Workers continue to see pay increases at a fast clip, but there are signs of a slowdown ahead.
Average earnings for all workers grew by 0.3% in April, to $31.85 an hour, the Labor Department said Friday.
That’s a modest reduction from the 0.4% pace in March. It also amounts to a 3.8% increase in pay on an annualized basis, according to an analysis by Harvard University economists Jason Furman and Wilson Powell III. (The analysis adjusts for the types of jobs workers hold.)
“This is considerably slower than the pace of nominal wage growth in 2021 and, if it holds up, would indicate that labor markets may be considerably cooler than previously appreciated,” they wrote.
Wages in the private sector grew at a 3.7% annualized pace in April — a slowdown from recent months and the slowest in a year, Furman and Powell III said.
Workers have been enjoying fatter paychecks as demand for their labor has surged to historical levels during the pandemic recovery.
Job openings and voluntary departures (or, quits) by workers hit records in March, the Labor Department reported Tuesday. There were nearly two available jobs for every unemployed individual in March, a ratio unseen in the modern era, Federal Reserve chair Jerome Powell said Wednesday.
To fill vacancies, businesses have raised wages at the fastest clip in “many decades,” Powell said.
“It’s a good time to be a worker looking to either change jobs or get a wage increase in your current job,” the Fed chairman said.
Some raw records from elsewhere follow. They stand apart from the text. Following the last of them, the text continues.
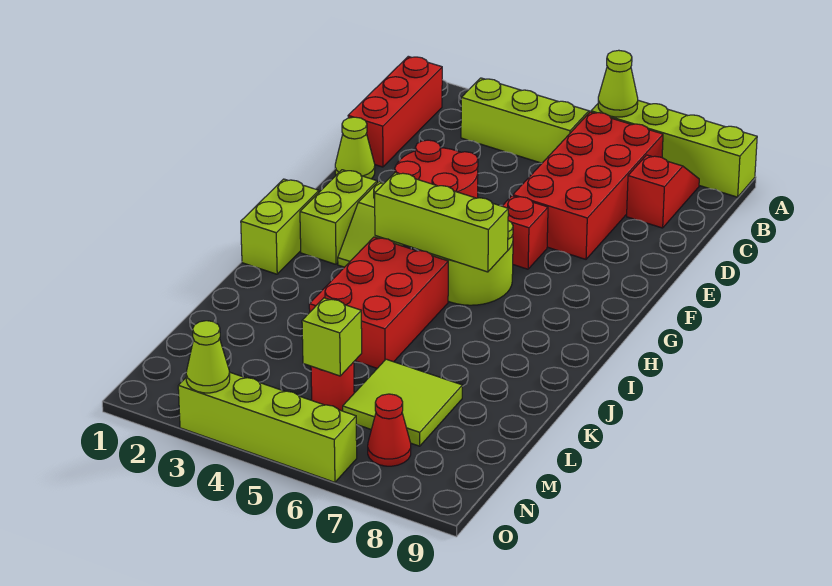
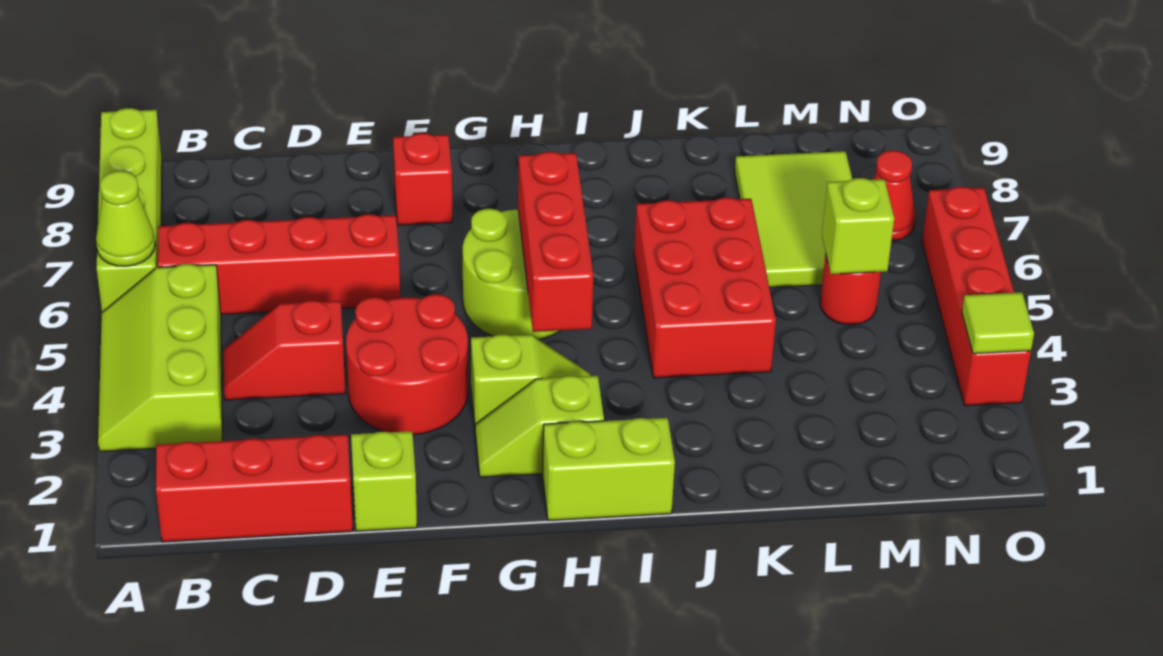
red brick B6:E7 level 1 -> red brick B6:E6 level 1
red slope B8:C8 level 1 top C -> red slope C4:D4 level 1 top D
lime cone E1 level 1 -> lime brick E1 level 1
red brick F6 level 1 -> red brick F8 level 1
lime brick G2:H2 level 1 -> lime slope G2:H2 level 1 top H
lime brick H4:H6 level 2 -> red brick H4:H6 level 2
red brick I4:K5 level 1 -> red brick J4:K6 level 1
lime tile L6:M7 level 1 -> lime tile L6:M8 level 1
lime brick O3:O6 level 1 -> red brick O3:O6 level 1
lime cone O3 level 2 -> lime tile O3 level 2

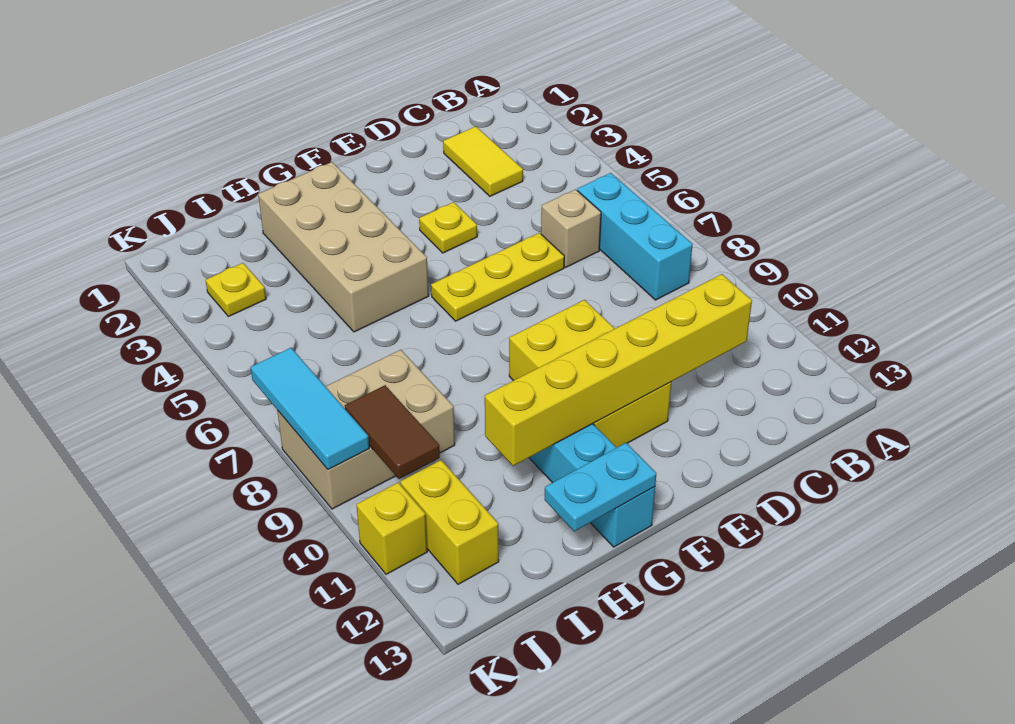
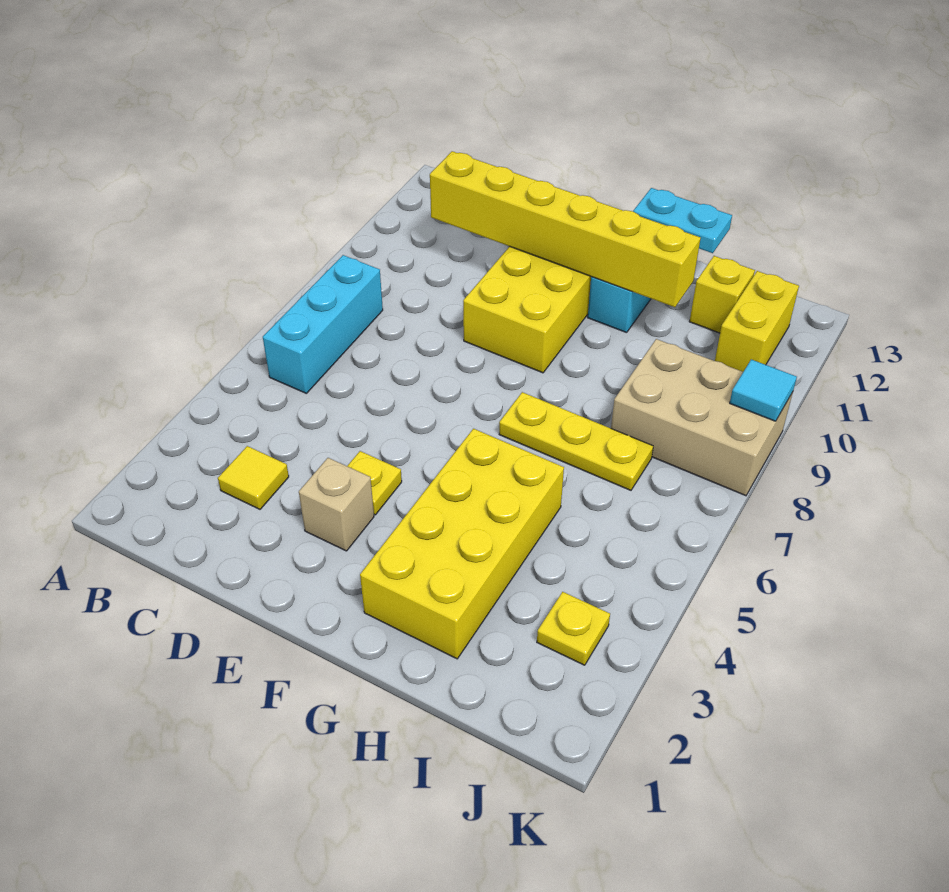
yellow tile C2:C3 level 1 -> yellow tile C3 level 1
tan brick C6 level 1 -> tan brick E3 level 1
yellow plate D6:F6 level 1 -> yellow plate G7:I7 level 1
tan brick G2:H5 level 1 -> yellow brick G2:H5 level 1
brown tile J9:J10 level 2 -> none
cyan tile K7:K9 level 2 -> cyan tile K9 level 2
yellow brick K11 level 1 -> yellow brick I12 level 1

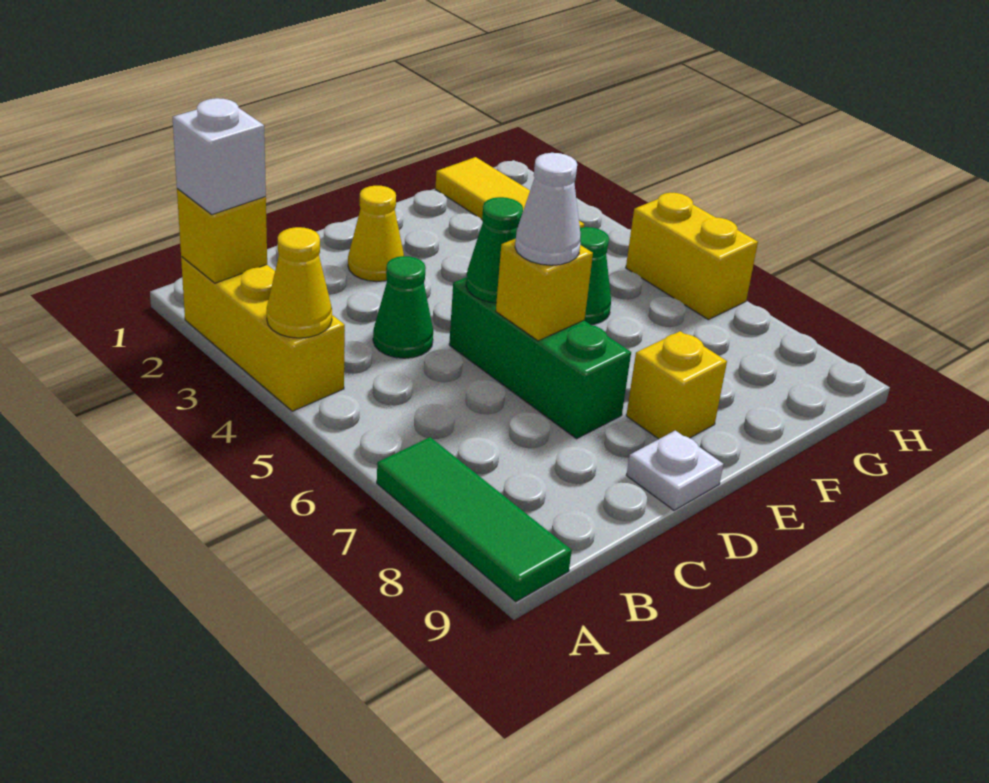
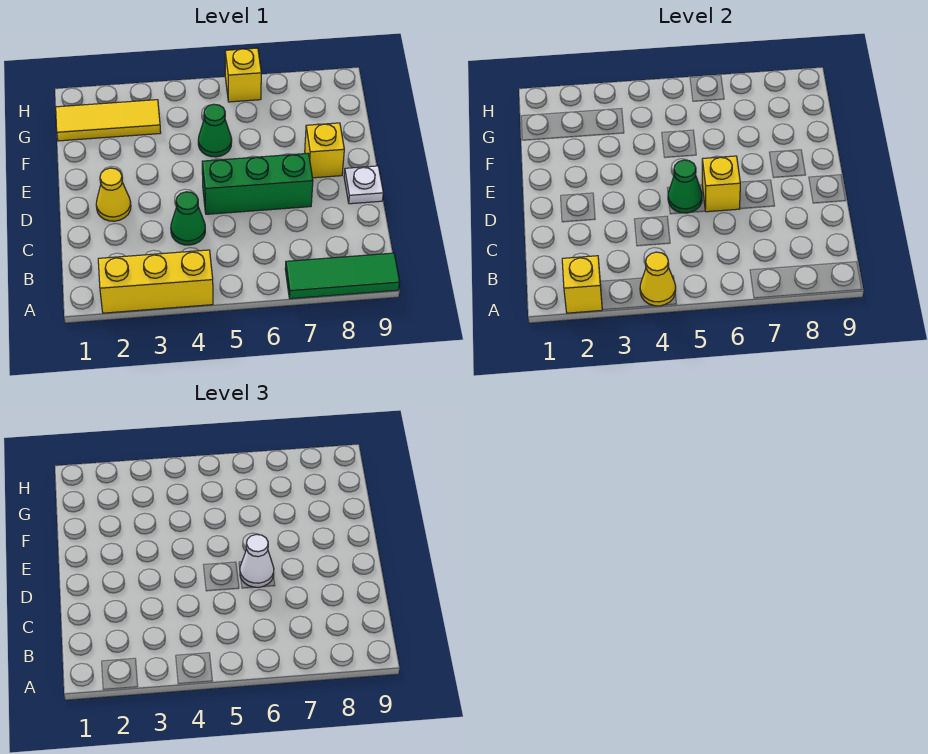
white brick A2 level 3 -> none
yellow brick H5:H6 level 1 -> yellow brick H6 level 1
Despite signs of a pullback, wage growth is still elevated. Hourly pay in April was up 5.5% versus April 2021, the Labor Department said Friday, whereas the pace was roughly 3% before the Covid-19 pandemic.
“It seems clear wage growth is slowing down. But will it stabilize at a higher level?” said Daniel Zhao, a senior economist at career site Glassdoor.
Wage gains for rank-and-file workers have decelerated across most industries, Zhao said.
Many workers, with some exceptions, aren’t keeping up with the pace of inflation despite banner gains.
Consumer prices are rising at their fastest pace in about 40 years, the result of factors like a rapid economic reopening, federal Covid-relief funds, war in Ukraine and ongoing pandemic-related challenges like lockdowns in China.
The Federal Reserve is raising interest rates with an eye to cooling the economy and inflation. The policy is designed to rein in a scorching job market, bringing labor supply (workers) more in line with demand (from employers) and likely cooling wage growth in the process.
Otherwise, continually high wage growth could cause a “wage-price spiral,” a cycle whereby fatter paychecks fuel higher prices and high inflation gets entrenched.
Fed officials are trying to calibrate their policy so the labor market is healthy and the U.S. economy doesn’t tip into a recession — an outcome that will be challenging but one officials have a good chance of achieving, Powell said.
“Certainly nobody wants to hear they should get a smaller raise to tackle inflation,” Zhao said. “But in practice if you can get to a world where wage growth is more stable and inflation more stable at a lower level, that would be a healthier economy.”